Vinculado a esses precedentes, em casos julgados desde 2024, tenho inclusive f ixado o dever de entes públicos custearem a matrícula em creches privadas perto da residência ou do local de trabalho dos pais - até que seja aberta a vaga adequada em instituição pública. Mais recentemente, o debate em torno da natureza das funções da creche foi objeto de apreciação no STF. O Município do Rio de Janeiro, ao opor embargos contra decisão em que reconhecida a constitucionalidade de lei sobre o funcionamento ininterrupto das creches, alegou que o serviço extrapolava a função educativa, criando, na visão do ente municipal, uma "colônia de férias" sem respaldo legal (ARE 1.416.033). Em meu voto, confirmado de forma unânime pela Primeira Turma, sustentei que, embora a creche esteja inserida no âmbito da educação, o cuidado e a assistência são elementos indissociáveis do processo educativo na primeira infância.
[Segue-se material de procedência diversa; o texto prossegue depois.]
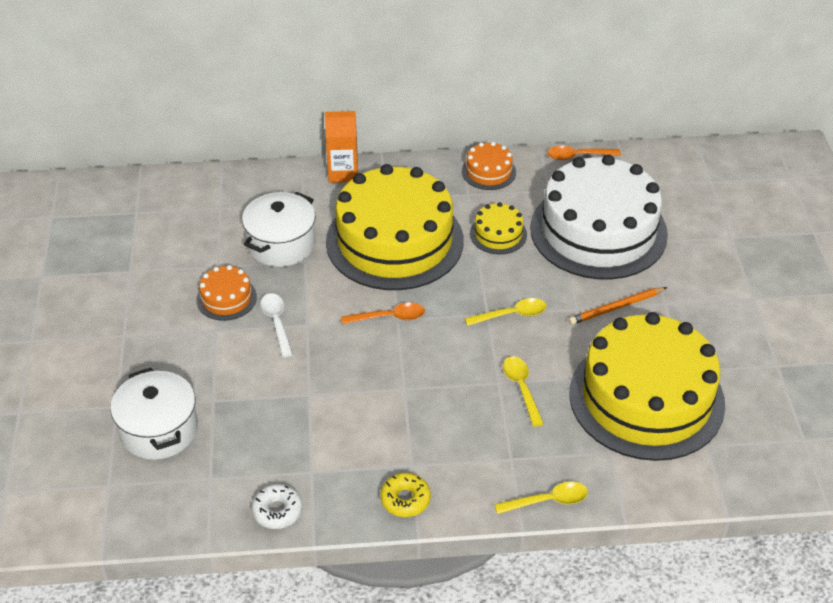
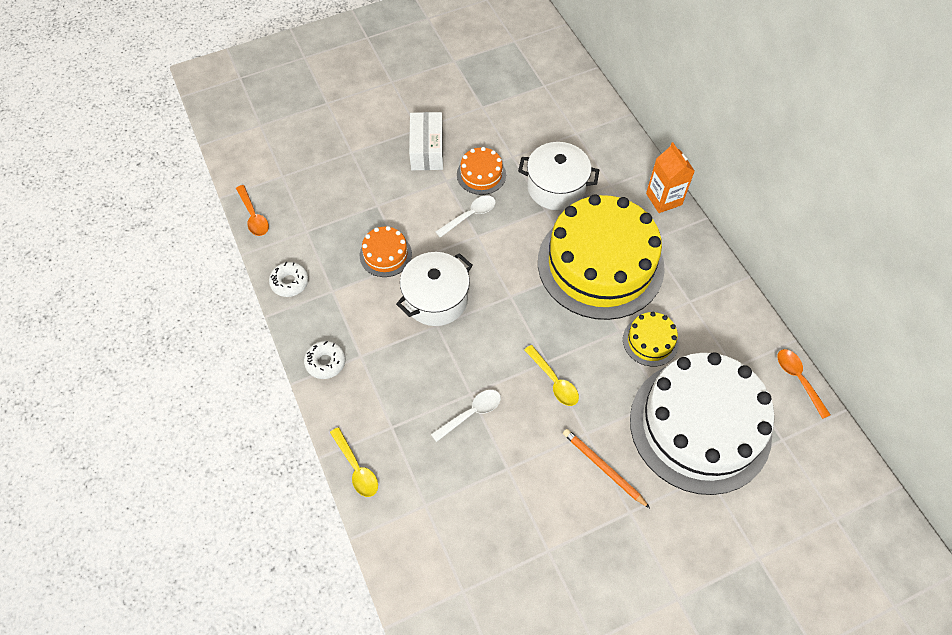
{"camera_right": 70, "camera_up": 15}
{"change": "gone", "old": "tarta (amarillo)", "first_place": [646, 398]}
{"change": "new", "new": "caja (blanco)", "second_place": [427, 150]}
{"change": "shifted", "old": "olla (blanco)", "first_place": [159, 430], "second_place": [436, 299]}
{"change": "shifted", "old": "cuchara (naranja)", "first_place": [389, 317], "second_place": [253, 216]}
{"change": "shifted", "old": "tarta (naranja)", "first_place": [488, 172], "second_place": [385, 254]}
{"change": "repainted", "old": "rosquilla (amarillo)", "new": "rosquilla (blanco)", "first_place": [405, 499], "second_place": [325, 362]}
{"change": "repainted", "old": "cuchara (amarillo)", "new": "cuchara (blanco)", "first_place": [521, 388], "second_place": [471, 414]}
Com efeito, o ambiente de uma creche abrange alimentação, segurança, socialização, cultura, afeto e estímulo cognitivo, além de suporte para as famílias que precisam se manter no mundo do trabalho nos primeiros anos da criança, sob pena de não conseguir atender as demais necessidades básicas do núcleo familiar.

Ao reconhecer a natureza de direito fundamental desse serviço, o STF visa assegurar às crianças brasileiras condições adequadas de vida, reafirmando que a proteção integral da criança, por intermédio do acesso às creches, não se submete a contingências orçamentárias ou a escolhas dos gestores. Em última análise, o que se extrai da jurisprudência da Corte é uma mensagem clara e contundente: no Brasil, criança deve ser prioridade absoluta, como um sinal de verdadeiro progresso. E o Poder Judiciário tem o dever constitucional de zelar por essa prioridade, sempre que os demais Poderes falharem em fazê-lo.


Flávio Dino
Ministro do Supremo Tribunal Federal. Foi juiz Federal, deputado Federal, governador do Maranhão, senador e ministro da Justiça. Mestre (UFPE) e Doutor h.c. mult.